Genoma do chá revela a razão de seu sabor e de seu sucesso econômico

JAVIER SAMPEDRO

Existem chás de vários sabores (chá preto, chá verde, chá de Oolong, chá branco, chai…), mas todos eles vêm da mesma planta: a Camellia sinensis, a árvore do chá. Os níveis de cafeína e de flavonoides oscilam muito entre as espécies do gênero Camellia, mas são particularmente elevados na Camellia sinensis, e seu genoma explica o motivo: a árvore do chá passou por inúmeras duplicações dos genes responsáveis por sua síntese. Essa amplificação genéticaé intermediada pelos transpósons (genes saltitantes) e corresponde em grande parte a uma reação diante da domesticação da planta e sua adaptação a diversos climas.

O gênero Camellia, ao qual pertence a árvore do chá (Camellia sinensis), é especialmente rico em espécies de interesse econômico, como as belas e famosas camélias (Camellia japónica, Camellia reticulata, Camellia sasanqua) e a árvore Camellia oleífera, de cujas sementes se extrai um óleo comestível de boa qualidade chamado, às vezes, de óleo de camélia. Mas o grande destaque é o chá, com uma produção anual acima de 5 bilhões de toneladas.

Dada essa relevância econômica, é surpreendente que o genoma do chá ainda não fosse conhecido. E o principal motivo para isso é que se trata de um genoma extremamente difícil de solucionar. Ele não só é grande, como está infestado de segmentos de DNA repetitivo, devido à grande quantidade de transpósons (genes saltitantes) que contém. Lizhi Gao e seus colegas do Instituto Kunming de Botânica e de outras instituições científicas chinesas solucionaram agora o problema, em uma demonstração de perseverança e engenhosidade. Eles estão revelando o primeiro esboço do genoma do chá na publicação online Molecular Plant.

“Existem muitos sabores diferentes de chá”, diz o geneticista Gao, “mas o mistério é saber o que determina ou qual é base genética desses sabores”. Pesquisas anteriores já haviam indicado que boa parte do sabor do chá se deve aos flavonoides, em particular a um deles, chamado catequina. Essas moléculas são antioxidantes que servem para as plantas se adaptarem ao seu ambiente. A catequina, além disso, confere ao chá o seu típico sabor amargo.

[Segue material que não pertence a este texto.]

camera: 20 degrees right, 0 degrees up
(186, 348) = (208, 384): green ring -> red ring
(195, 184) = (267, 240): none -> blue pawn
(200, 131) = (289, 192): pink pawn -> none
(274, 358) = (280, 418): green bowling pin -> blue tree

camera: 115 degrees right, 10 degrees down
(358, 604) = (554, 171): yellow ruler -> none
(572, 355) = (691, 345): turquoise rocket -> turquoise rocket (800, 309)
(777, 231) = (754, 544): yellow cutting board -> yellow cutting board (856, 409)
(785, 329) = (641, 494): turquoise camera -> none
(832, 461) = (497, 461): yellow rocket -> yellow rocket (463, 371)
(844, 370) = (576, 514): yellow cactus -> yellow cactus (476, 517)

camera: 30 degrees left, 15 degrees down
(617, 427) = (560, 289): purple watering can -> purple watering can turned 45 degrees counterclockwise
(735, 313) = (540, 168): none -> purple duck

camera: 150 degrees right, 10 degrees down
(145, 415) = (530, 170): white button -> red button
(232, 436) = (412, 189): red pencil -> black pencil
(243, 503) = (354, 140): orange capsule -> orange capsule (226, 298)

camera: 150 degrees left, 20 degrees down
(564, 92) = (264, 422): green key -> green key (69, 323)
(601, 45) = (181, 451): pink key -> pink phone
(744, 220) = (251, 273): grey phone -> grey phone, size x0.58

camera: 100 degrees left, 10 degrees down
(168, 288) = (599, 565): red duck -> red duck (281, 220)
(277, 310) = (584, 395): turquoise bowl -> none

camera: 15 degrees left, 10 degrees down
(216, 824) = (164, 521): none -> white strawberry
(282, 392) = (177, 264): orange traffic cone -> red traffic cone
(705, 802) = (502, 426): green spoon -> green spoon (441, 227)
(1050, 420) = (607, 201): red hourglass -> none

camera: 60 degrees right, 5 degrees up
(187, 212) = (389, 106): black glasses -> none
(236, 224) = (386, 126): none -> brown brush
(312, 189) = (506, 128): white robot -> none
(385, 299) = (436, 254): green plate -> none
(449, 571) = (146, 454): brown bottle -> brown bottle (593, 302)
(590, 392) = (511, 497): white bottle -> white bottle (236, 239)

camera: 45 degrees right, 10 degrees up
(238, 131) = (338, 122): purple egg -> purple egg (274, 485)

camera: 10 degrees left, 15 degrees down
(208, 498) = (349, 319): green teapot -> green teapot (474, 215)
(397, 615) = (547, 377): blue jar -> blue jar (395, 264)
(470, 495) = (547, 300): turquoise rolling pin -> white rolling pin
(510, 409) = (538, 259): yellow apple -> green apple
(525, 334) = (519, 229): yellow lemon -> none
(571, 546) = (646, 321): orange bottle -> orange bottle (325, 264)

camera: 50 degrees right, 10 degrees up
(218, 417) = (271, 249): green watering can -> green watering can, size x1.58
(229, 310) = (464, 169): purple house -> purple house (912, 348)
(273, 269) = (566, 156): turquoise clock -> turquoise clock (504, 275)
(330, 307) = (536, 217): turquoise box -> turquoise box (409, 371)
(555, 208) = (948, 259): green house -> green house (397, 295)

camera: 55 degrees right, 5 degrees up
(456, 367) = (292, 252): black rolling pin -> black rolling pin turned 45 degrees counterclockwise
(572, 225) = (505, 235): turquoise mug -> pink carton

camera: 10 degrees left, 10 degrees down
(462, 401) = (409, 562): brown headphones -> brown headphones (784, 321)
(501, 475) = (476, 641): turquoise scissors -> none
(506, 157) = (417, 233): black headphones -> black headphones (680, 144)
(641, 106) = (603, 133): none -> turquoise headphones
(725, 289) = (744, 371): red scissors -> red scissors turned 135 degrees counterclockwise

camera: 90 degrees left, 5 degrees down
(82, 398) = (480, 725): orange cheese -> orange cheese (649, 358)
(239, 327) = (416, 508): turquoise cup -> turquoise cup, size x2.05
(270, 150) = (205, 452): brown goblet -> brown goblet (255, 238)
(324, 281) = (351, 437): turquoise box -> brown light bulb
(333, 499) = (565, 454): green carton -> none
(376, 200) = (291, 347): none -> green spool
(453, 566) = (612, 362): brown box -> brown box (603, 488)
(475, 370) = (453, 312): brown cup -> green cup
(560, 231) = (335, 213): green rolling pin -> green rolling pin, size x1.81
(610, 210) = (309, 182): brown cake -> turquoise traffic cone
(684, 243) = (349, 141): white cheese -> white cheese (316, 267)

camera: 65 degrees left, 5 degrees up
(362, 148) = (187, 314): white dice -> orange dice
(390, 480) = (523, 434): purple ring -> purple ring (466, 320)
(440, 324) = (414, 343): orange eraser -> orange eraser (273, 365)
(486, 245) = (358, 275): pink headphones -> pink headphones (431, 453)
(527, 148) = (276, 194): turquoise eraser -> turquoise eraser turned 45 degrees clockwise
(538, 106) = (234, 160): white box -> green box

A cafeína e a catequina não são exclusividade do chá –as outras 115 espécies do gênero Camellia também contêm esses compostos–, mas elas são particularmente abundantes nele. E os cientistas chineses descobriram o motivo: os genes responsáveis pela síntese dessas substâncias se duplicaram em série no genoma do chá. E essa amplificação dessas famílias de genes foi intermediada por transpósons (genes saltitantes), e especificamente por um tipo chamado retrotranspósons, que são antigos retrovírus que perderam sua capacidade de constituir partículas infecciosas.

Nada menos do que 67% do genoma do chá são sequências de retrotranspósons. Esta é a razão pela qual se tornava tão difícil solucioná-lo. Para sequenciar um genoma, os cientistas começam por quebrá-lo em vários pedaços. E de formas muito diversas, para que os fragmentos se soltem. Depois disso, se faz a sequência (se ) cada fragmento, para em seguida reunir tudo graças aos encaixes entre fragmentos. Mas, em havendo 67% de retrotranspósons, que são basicamente iguais uns aos outros, os encaixes são ambíguos. Como disse Gao, é como montar um quebra-cabeças em que a maior parte das peças são pedaços de um céu azul sem nenhuma nuvem.

Durante o ciclo de vida do retrovírus, o genoma viral se integra ao genoma do hóspede, depois gera muitas cópias de si mesmo e, ao final, cada genoma é envolvido por uma partícula infecciosa. Os retrotranspósons perderam essa última habilidade, mas conservam a de se integrar ao genoma, e frequentemente geram cópias de si mesmos que se integram a outros pontos do genoma. Um fenômeno comum durante esses saltos é que eles levam consigo parte do genoma do hóspede que esteja ao lado. Esse é o mecanismo pelo qual o genoma do chá duplicou muitas vezes os genes responsáveis pela síntese da cafeína, catequina e outros flavonoides.

Gao e seus colegas acreditam que essas amplificações de famílias de genes permitiram à arvore do chá que se adaptasse aos inúmeros ambientes onde a planta é semeada atualmente. Vários dos saltos de retrotranspósons são recentes (ocorreram nos últimos 5.000 anos), razão pela qual parece ser provável que se trate de reações à domesticação e ao cultivo do chá. Ou seja, um produto da seleção artificial que inspirou Darwin em sua teoria da evolução. Na genômica, chegou, agora, a vez do chá.